This disease of the kidney generally affects preschool children.
SYMPTOMS: A typical case is of a child between 18 months and 5 years whose mother
finds that he has swelling of the face, which is more marked on waking up
in the morning. She then realises that he has not been his normal self lately and has been eating poorly. She
notices that the child is passing less urine and the swelling is increasing each day till
his whole body is swollen. The
doctor gets his urine and blood examined and finds large amounts of protein in the urine with corresponding decrease of
protein in the blood.
With treatment, almost all children with this disease improve dramatically. Unfortunately,
even with the best possible treatment, relapses are very common. Most
patients, however, do get cured after one or more attacks.
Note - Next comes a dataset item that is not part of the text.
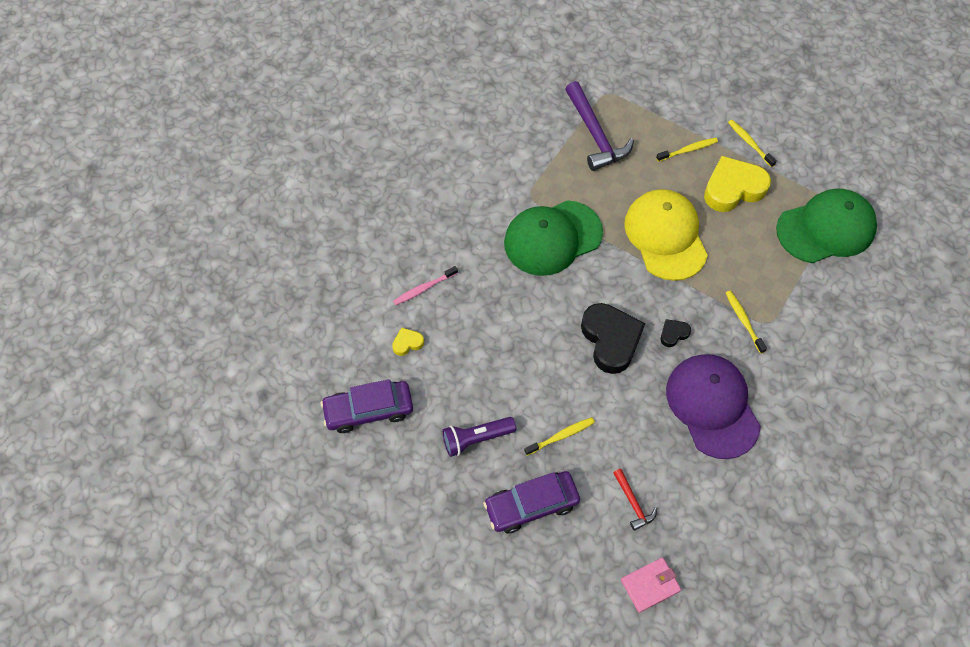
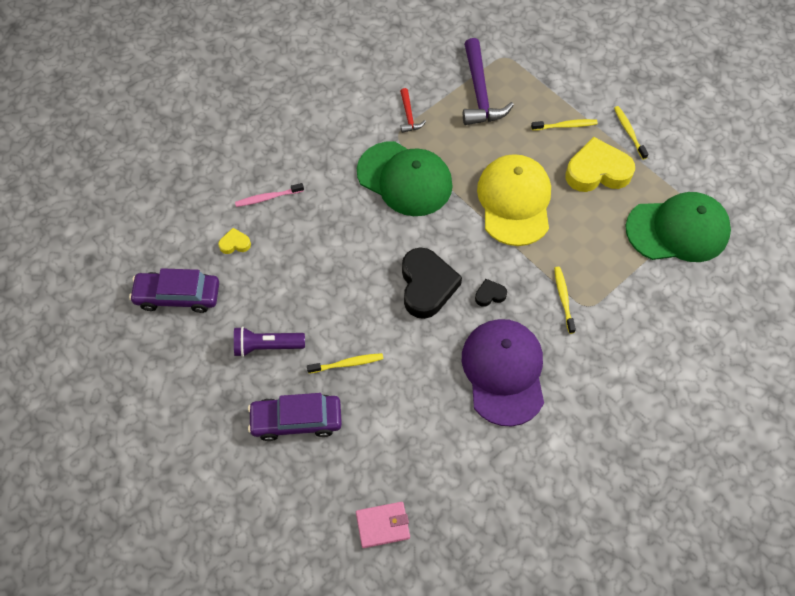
camera: 15 degrees right, 0 degrees up
(552, 238) = (405, 179): green cap -> green cap turned 135 degrees counterclockwise
(633, 503) = (394, 443): red hammer -> red hammer (409, 115)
TREATMENT: Although we are
not sure of the cause of this disease, almost all children with nephrotic
syndrome are given corticosteroids with excellent response. New drugs
are also sometimes prescribed. If the swelling is marked,
drugs (diuretics) to increase the urine output may be needed.
Your doctor will prescribe antibiotics if he suspects
bacterial infection that children are often prone to.
Corticosteroids are not given to children with nephrotic syndrome whose
blood test for hepatitis B is positive.
In a child with nephrotic syndrome, an attack of any
viral infection can also lead to a temporary swelling of the
body. Your doctor may wait for some time before starting any medication.
A trace of protein in the urine in the absence of
swelling of the body can be ignored. It may be worth noting that strenuous exercise by young children can lead to a
temporary excess of protein secretion in urine.